Rétabli avec une confortable majorité dans l'hémicycle (155 voix contre 85), malgré l'opposition du gouvernement, l'article adopté régulerait donc l'installation des médecins libéraux ou salariés, conditionnée à un aval de l'agence régionale de santé. Il serait octroyé de droit dans les zones sous denses mais soumis à un départ préalable dans les territoires mieux pourvus. Ainsi, le médecin ne pourrait s'installer que lorsqu'un autre s'en va.  

 

"Une fausse bonne idée"

"Une pénurie de médecins, même potentiellement régulée, reste une pénurie", a argué le ministre de la Santé, Yannick Neuder, évoquant un risque de déconventionnements, de départs de médecins à l'étranger, et une "perte d'attractivité de l'exercice médical". C'est une "fausse bonne idée" qui "ne ferait qu'aggraver le cœur même de la pénurie : le manque d'attractivité de la profession", a abondé la députée Joëlle Mélin (Rassemblement National), dont le groupe est le seul à avoir voté unanimement contre. Et Jérôme Nury (Les Républicains) de rétorquer que "la régulation doit être essayée car elle porte en elle la justice et l'égalité aux soins de nos concitoyens"

 

Dans un communiqué la semaine dernière, une quinzaine d'organisations des principaux représentants des médecins libéraux s'était opposées à la mesure, affirmant qu'une régulation "coercitive" aurait des "effets contre-productifs" sur l'accès aux soins. Des arguments rejetés par les défenseurs de la régulation estimant que "les médecins [auraient] la liberté d'installation sur 87% du territoire", a insisté Philippe Vigier (MoDem). 

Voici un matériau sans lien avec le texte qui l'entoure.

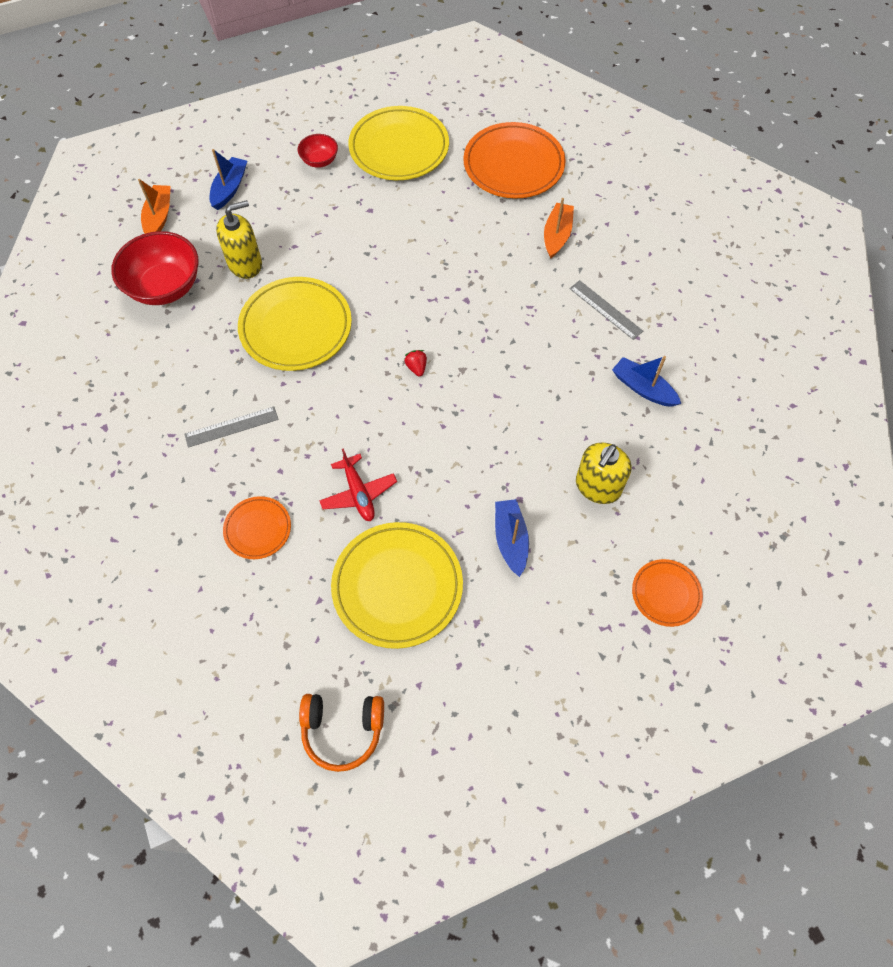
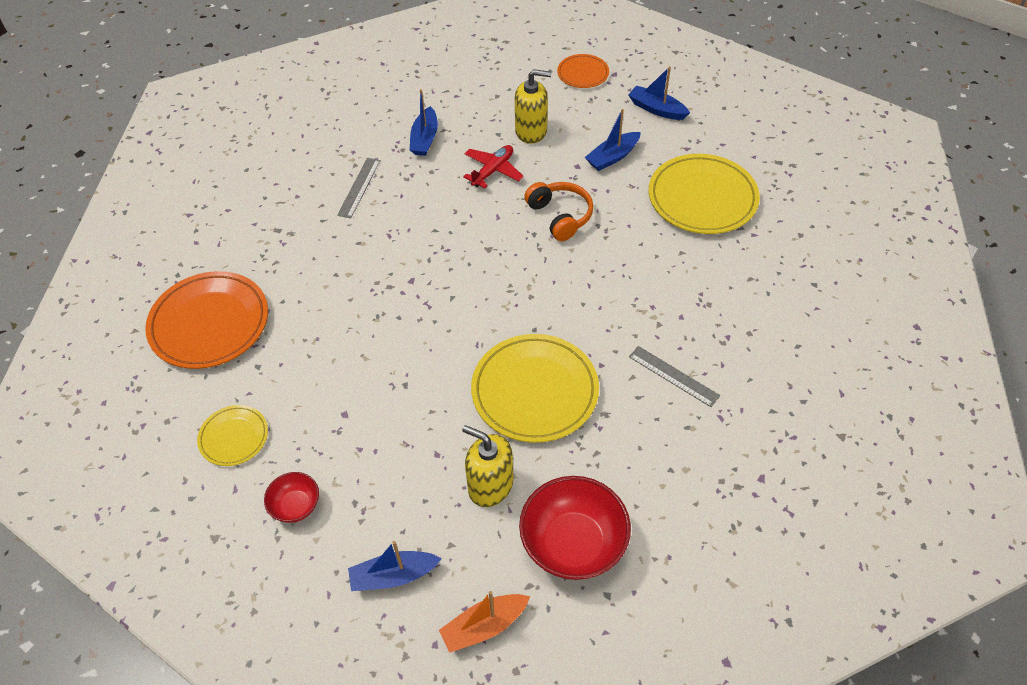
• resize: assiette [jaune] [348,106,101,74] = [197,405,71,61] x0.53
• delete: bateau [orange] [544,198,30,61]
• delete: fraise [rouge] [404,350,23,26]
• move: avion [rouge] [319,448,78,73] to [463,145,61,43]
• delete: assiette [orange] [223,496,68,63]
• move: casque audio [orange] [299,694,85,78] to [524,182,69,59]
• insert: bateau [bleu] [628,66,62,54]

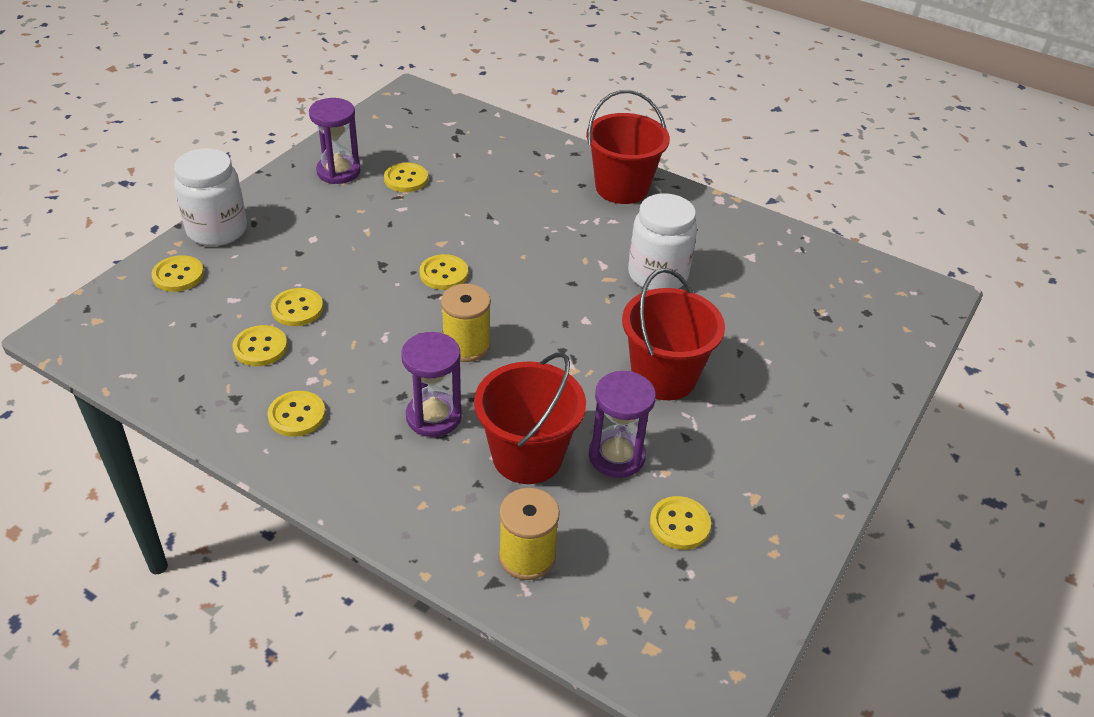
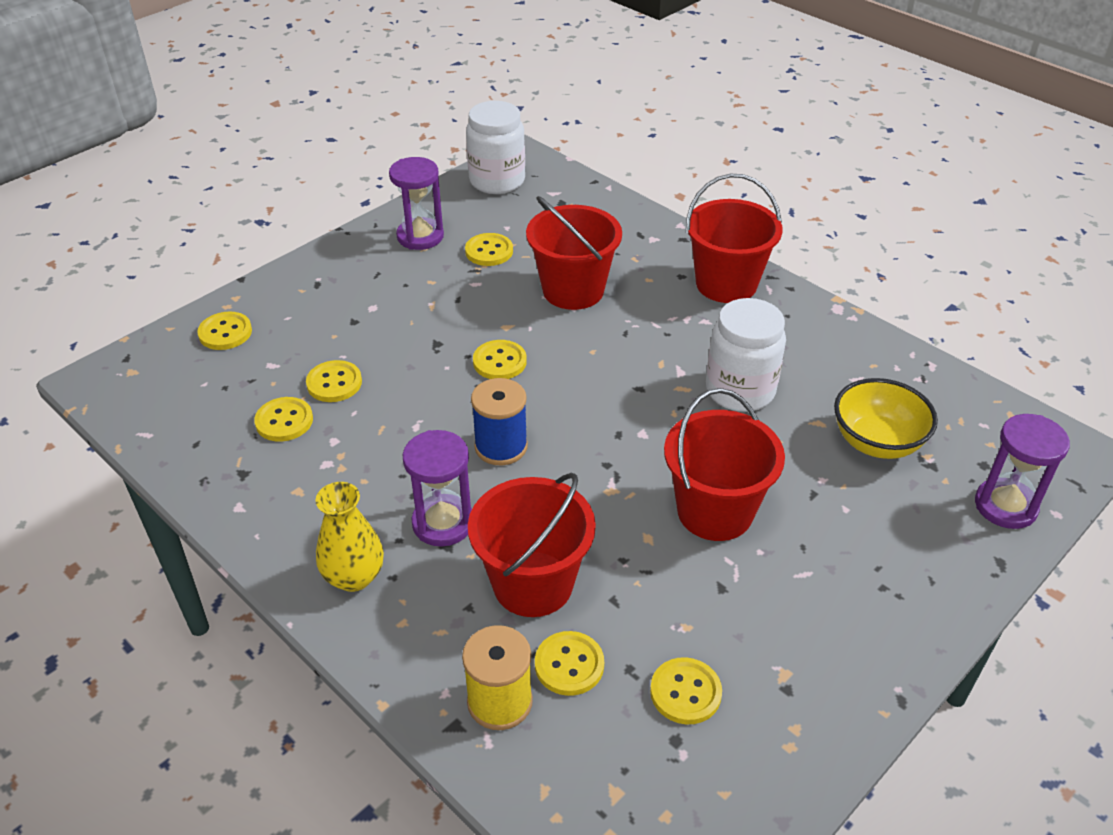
• move: bocal [blanc] [174,148,73,98] to [466,101,59,93]
• recolor: bobine [jaune] [441,284,50,78] to bobine [bleu] [471,378,57,87]
• move: sablier [violet] [589,371,67,107] to [975,414,95,115]
• move: bouton [jaune] [267,391,59,46] to [535,631,69,65]
• insert: seau [rouge] [526,196,96,114]
• insert: bol [jaune] [834,378,104,81]
• insert: vase [jaune] [315,482,69,110]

Mardi, le Premier ministre François Bayrou s'est dit mardi favorable à une forme de "régulation", mais a appelé à bâtir un plan solution incluant l'ensemble des acteurs, d'ici fin avril. Les débats se sont ponctuellement tendus hier soir quand Yannick Neuder a fait planer la menace de "coupe(r) les discussions" en cas d'adoption de l'article sur la régulation…  

Thibault Bazin (Les Républicains), a, lui, remis en question la méthodologie pour flécher l'installation car "les ARS ne fournissent un zonage que tous les deux ans" et "pas pour les médecins spécialistes".  En réponse, le groupe transpartisan a fait adopter le principe d'un "indicateur territorial de l'offre de soins", actualisé chaque année, fondé sur le "temps médical disponible par patient" et les spécificités de chaque territoire. 

Les débats sur le reste du texte, qui prévoit une suppression de la majoration des tarifs pour les patients sans médecin traitant, ou encore le rétablissement d'une obligation de participer à la permanence des soins, doivent reprendre les 6 et 7 mai prochains.